Tais salas de aula são ali chamadas também de ateliês. Temos aí a segunda e, no meu ponto de vista, a maior diferença em sua (bela) arquitetura. Não temos as, por nós conhecidas, salas (com carteiras) enfileiradas, ou mesmo salas com um único modelo de mesas e cadeiras. Também foi difícil observar uma sala igual ou com a mesma disposição de mobiliário (talvez não existam mesmo salas iguais).

  

                          (Imagens do site: http://colegioaleph.edu.pe)

O atendimento se divide em Inicial (correspondente à Educação Infantil), dos 3 aos 5 anos de idade, à Primária (Ensino Fundamental I), dos 6 aos 11 anos. Em 2018 há previsão do 1º grau (ano) Secundário (Fundamental II).

PARTE 1

Fomos divididos em pequenos grupos entre os Educadores e Educadoras brasileiros para visitarmos as salas. O que seria precioso neste dia é que era um dia de atividades com os meninos e meninas, já que se tratava de um dia de semana.

Fui encaminhado para o 3º ano, com alunos entre 8 a 9 anos.

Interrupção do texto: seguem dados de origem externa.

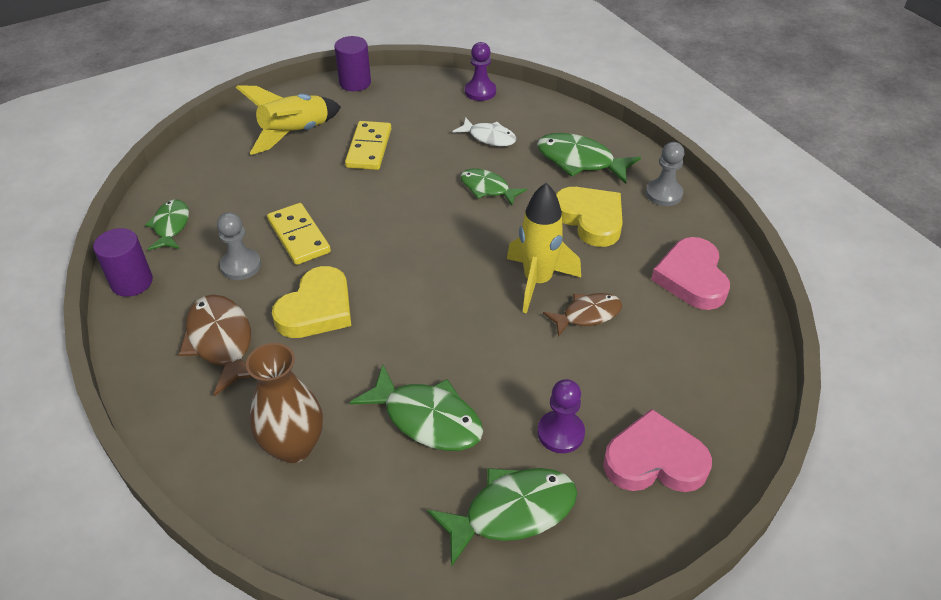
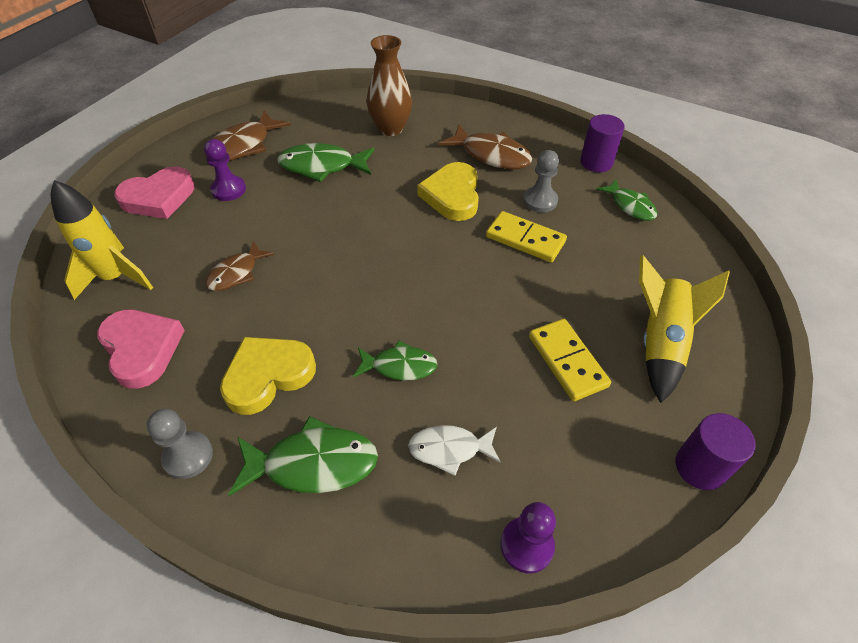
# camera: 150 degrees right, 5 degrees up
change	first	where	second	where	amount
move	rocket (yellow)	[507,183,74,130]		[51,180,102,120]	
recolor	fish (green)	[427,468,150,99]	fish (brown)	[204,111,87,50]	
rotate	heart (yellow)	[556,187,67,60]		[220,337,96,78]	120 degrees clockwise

A primeira coisa que acabei mesmo observando foi essa disposição do mobiliário… Mesas de formatos diversos. Uma redonda, uma quadrada… Banquetas, cadeiras de madeira, poltronas. É como se você estivesse em uma daquelas lojas da Tok Stok ou Etna. Todas as prateleiras, sem armários fechados, com todo material a disposição das crianças. Potencialmente material de artes. Nada muito estiloso, mas uma organização a satisfazer o mais perfeccionista dos organizadores.

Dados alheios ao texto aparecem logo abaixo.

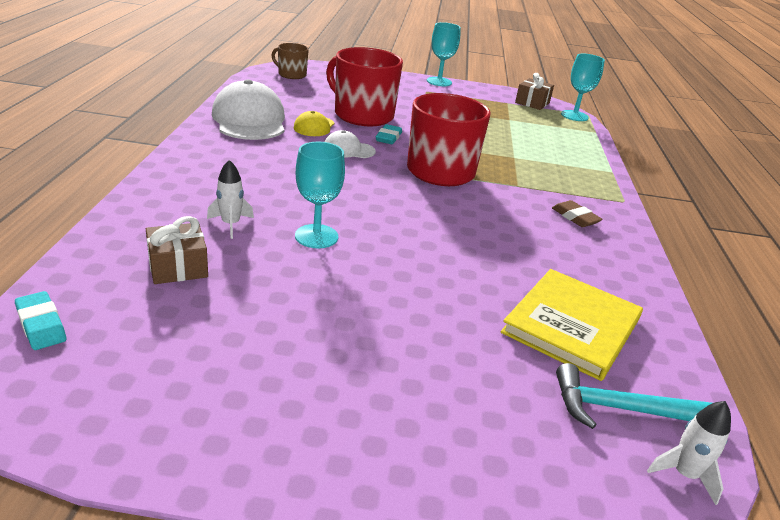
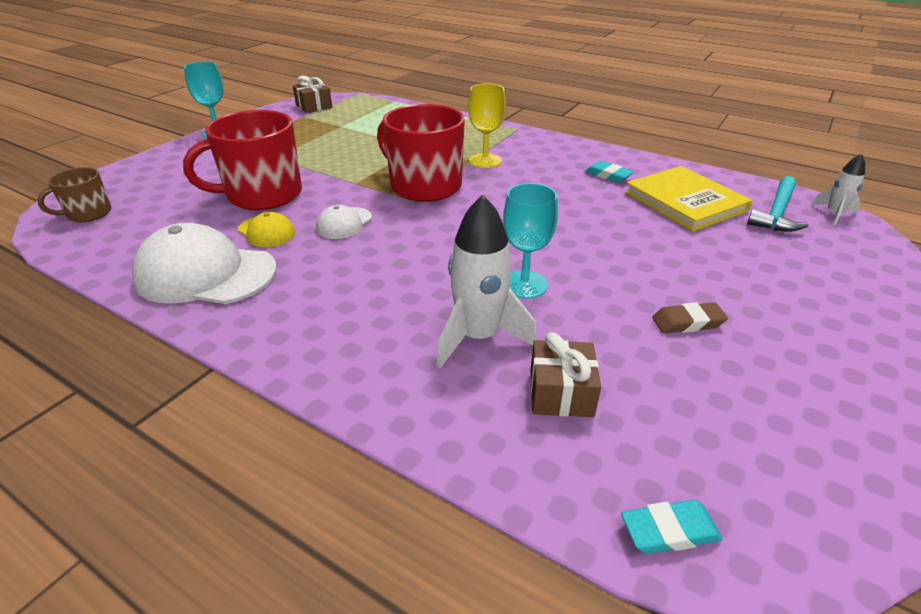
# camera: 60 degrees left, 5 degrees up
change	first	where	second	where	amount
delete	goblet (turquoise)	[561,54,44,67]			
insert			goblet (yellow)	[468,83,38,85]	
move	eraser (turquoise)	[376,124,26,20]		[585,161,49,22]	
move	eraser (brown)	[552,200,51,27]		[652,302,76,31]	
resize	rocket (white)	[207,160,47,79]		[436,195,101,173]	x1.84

O único quadro (tipo lousa) continha uma tabela com nome das crianças divididas em vários temas. Em alguns quadrinhos havia observações do que cada criança necessitava aprofundar (“preciso melhorar meu inglês”). Alguns escritos pareciam ser das próprias crianças, dada a grafia.

Um tapete, com as tais poltronas e algumas banquetas ao seu redor…

O segundo passo foi me aproximar e ver se podia interagir ou perguntar algo, pois fomos orientados a apenas observar e, caso alguma criança interagisse por espontânea vontade não teríamos problema.

Vi um professor, ou lá conhecido como Maestro, com duas crianças em uma mesa. Estavam trabalhando com pintura com guache. Outras Maestras por outros cantos da sala… Logo, percebemos a presença de 12 crianças naquela turma com 4 Maestros. Consegui um breve diálogo com o Maestro. Um psicólogo. Acabei perguntando se ele gostava de trabalhar ali… E logo percebi que teria uma resposta óbvia demais.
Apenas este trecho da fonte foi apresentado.